À
Stéphane Le Foll,
Ministère de l'agriculture, de l'agroalimentaire et de la forêt, 🧭Gouvernement Valls 2 •
4 oct. 2016Mme Françoise Imbert attire l'attention de M. le ministre de l'agriculture, de l'agroalimentaire et de la forêt, porte-parole du Gouvernement sur une possible régularisation des cotisations arriérées des vétérinaires ayant exercé sous mandat sanitaire avant le 1er janvier 1990. En effet, ces vétérinaires, en tant que salariés occasionnels des directions départementales des services vétérinaires, ont participé durant 35 ans à l'éradication des grandes épizooties qui dévastaient alors le cheptel national (tuberculose, fièvre aphteuse, brucellose, leucose).
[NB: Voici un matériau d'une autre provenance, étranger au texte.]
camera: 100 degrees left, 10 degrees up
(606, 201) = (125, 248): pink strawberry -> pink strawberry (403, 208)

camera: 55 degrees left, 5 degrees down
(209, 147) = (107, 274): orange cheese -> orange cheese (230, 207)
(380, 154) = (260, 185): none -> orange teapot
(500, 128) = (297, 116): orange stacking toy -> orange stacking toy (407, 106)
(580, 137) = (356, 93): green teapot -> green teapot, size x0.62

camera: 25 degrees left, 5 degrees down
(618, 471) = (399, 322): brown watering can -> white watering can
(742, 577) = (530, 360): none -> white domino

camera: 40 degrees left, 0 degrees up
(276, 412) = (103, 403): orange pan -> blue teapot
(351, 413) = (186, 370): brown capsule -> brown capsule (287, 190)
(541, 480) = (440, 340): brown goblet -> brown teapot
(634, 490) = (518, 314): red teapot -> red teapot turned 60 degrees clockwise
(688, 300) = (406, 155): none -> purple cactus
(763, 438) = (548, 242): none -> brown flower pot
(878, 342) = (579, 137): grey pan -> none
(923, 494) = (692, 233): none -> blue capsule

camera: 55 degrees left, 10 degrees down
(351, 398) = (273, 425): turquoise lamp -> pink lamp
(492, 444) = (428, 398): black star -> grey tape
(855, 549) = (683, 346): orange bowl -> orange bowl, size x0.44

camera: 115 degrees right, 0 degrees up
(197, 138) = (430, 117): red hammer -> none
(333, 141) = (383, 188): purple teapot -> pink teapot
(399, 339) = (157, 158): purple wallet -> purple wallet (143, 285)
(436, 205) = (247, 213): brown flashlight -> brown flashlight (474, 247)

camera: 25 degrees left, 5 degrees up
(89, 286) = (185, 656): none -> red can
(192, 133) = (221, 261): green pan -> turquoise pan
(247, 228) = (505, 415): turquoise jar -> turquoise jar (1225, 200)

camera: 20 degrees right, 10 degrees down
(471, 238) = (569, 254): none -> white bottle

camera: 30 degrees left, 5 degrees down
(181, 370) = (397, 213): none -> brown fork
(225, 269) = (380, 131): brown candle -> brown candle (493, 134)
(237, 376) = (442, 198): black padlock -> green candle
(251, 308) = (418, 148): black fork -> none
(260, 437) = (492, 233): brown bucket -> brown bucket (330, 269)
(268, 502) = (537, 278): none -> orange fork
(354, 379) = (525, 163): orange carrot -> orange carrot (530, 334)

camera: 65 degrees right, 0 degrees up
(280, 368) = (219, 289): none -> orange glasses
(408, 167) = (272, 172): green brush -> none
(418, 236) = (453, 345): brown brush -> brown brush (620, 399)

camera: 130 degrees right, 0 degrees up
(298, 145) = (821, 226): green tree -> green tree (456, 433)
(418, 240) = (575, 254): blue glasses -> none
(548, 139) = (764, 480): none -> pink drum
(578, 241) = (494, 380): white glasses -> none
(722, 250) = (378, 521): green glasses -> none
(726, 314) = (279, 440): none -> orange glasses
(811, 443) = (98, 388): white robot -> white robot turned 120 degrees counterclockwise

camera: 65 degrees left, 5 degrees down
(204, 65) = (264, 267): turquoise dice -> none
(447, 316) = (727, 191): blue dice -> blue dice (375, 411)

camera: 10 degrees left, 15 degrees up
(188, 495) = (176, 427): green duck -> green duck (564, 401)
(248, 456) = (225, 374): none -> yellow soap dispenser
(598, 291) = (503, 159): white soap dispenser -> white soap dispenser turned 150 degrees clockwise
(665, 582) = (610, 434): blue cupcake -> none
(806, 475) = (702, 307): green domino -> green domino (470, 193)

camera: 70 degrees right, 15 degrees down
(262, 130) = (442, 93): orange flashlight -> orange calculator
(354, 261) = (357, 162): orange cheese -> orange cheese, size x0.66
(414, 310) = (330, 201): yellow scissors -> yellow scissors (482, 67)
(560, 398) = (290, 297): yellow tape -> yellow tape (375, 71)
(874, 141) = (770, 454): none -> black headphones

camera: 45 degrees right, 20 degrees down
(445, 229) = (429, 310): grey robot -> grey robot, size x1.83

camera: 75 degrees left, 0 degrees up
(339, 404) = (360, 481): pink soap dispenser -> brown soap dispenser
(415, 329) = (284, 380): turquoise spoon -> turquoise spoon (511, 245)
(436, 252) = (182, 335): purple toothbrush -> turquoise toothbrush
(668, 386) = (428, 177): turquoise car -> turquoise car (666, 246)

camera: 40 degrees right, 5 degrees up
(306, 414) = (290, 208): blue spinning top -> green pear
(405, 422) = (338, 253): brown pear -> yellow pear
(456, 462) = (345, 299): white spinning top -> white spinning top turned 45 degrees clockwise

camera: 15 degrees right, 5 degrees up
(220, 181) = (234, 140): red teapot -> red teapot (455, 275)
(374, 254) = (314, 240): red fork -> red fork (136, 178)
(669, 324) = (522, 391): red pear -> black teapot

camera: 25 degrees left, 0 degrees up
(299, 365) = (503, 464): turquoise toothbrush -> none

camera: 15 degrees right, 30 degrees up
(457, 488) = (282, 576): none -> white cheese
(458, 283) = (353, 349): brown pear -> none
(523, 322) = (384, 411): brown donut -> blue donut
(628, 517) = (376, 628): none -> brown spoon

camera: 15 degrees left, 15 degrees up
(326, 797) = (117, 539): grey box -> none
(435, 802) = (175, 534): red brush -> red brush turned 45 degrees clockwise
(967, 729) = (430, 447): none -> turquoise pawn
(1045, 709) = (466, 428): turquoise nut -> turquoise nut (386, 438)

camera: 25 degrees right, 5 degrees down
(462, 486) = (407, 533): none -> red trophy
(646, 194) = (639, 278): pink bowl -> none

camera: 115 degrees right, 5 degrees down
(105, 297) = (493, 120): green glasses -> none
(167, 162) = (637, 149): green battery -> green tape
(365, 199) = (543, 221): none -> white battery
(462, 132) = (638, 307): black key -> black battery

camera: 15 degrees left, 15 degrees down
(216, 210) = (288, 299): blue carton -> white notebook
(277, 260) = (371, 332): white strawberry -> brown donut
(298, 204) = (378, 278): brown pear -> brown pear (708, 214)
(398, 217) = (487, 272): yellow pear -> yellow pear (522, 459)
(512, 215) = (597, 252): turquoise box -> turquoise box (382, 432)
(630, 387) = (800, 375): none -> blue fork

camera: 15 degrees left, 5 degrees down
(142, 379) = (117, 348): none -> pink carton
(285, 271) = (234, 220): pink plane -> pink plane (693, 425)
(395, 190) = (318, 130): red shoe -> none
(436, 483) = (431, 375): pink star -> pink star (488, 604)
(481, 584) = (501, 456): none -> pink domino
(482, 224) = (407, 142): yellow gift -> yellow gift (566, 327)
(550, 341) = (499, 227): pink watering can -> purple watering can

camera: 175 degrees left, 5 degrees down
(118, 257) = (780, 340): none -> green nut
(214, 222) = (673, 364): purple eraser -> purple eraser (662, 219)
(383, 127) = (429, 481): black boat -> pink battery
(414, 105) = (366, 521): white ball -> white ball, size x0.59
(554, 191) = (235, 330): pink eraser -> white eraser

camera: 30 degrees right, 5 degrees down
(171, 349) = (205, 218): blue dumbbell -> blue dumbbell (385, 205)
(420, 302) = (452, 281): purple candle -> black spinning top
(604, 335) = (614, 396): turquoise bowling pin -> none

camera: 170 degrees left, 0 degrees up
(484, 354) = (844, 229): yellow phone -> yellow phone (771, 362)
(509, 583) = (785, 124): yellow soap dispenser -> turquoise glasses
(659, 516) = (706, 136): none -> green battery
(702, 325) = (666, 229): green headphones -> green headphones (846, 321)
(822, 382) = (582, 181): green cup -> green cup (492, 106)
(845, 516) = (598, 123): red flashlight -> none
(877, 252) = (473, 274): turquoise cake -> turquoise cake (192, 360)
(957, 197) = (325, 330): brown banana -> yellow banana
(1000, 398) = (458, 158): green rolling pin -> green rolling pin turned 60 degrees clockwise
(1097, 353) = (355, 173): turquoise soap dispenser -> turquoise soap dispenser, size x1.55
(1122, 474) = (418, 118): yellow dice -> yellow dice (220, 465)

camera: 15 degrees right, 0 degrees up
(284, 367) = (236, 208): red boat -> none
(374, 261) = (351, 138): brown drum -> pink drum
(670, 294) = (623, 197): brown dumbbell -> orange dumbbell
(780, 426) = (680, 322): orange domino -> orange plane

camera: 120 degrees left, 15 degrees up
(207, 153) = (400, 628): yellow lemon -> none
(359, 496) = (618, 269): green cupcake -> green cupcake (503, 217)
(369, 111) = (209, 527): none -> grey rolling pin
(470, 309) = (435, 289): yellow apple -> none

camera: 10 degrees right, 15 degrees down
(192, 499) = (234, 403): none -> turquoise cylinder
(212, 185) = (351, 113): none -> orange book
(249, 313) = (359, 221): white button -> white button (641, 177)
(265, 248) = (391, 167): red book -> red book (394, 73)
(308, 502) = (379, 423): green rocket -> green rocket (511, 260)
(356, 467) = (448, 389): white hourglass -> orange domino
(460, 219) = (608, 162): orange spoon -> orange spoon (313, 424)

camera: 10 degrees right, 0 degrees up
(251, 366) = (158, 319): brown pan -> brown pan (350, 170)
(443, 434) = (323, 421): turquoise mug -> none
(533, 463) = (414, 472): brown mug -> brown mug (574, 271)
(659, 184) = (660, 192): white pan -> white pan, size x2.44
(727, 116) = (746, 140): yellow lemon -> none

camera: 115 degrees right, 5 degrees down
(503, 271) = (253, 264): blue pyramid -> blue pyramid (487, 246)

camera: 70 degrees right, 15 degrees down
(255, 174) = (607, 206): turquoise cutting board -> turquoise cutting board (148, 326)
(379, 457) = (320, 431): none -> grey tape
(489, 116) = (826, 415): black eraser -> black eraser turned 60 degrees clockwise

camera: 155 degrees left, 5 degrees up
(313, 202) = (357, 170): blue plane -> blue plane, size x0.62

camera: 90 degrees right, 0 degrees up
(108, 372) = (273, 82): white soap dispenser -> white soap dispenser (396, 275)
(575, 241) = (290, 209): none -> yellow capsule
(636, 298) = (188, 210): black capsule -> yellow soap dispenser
À ce titre, leur employeur, l'État, aurait dû les affilier aux organismes sociaux, sécurité sociale et IRCANTEC (Institution de retraite complémentaire des agents non titulaires de l'État et des collectivités publiques) ce qui n'a pas été fait et ce qui les prive, maintenant, de leurs droits à la retraite. Après plusieurs années de procédure, le Conseil d'État a reconnu par deux arrêts rendus le 14 novembre 2011, l'entière responsabilité de l'État, condamné à réparer le préjudice. À la suite de cette décision, un processus de décision amiable avait été mis en place avec le ministère de l'agriculture. Cependant ce processus n'est pas applicable aux vétérinaires ayant fait leur demande plus de quatre années après la liquidation de la pension au motif que leur demande est prescrite. L'opposabilité de cette prescription quadriennale a été confirmée par le Conseil d'État dans un arrêt en date du 27 juillet 2016. Cette décision porte un grave préjudice à ces vétérinaires retraités, alors même qu'ils ont eu connaissance de la faute commise par l'État et donc de leur droit à l'affiliation, par les arrêts du 14 novembre 2011. L'alinéa 2 de l'article 6 de la loi du 31 décembre 1968 dispose que « par décision des autorités administratives compétentes, les créanciers de l'État peuvent être relevés en tout ou partie de la prescription, à raison de circonstances particulières et notamment de la situation du créancier ». Aussi elle lui demande si le Gouvernement entend appliquer cette disposition afin de ne pas opposer cette prescription quadriennale et permettre à ces vétérinaires retraités de percevoir le montant de la pension correspondant aux périodes de mise sous mandat.